> [THE TASK] Set down the entries once more, exactly as they are written.

> [INPUT DATA]

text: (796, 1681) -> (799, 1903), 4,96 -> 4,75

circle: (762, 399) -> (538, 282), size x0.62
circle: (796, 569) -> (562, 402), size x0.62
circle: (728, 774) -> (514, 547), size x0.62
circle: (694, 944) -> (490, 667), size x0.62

> [RESULT]
text: (796, 1681) -> (799, 1903), 4,96 -> 4,75

circle: (762, 399) -> (538, 282), size x0.62
circle: (796, 569) -> (562, 402), size x0.62
circle: (728, 774) -> (514, 547), size x0.62
circle: (694, 944) -> (490, 667), size x0.62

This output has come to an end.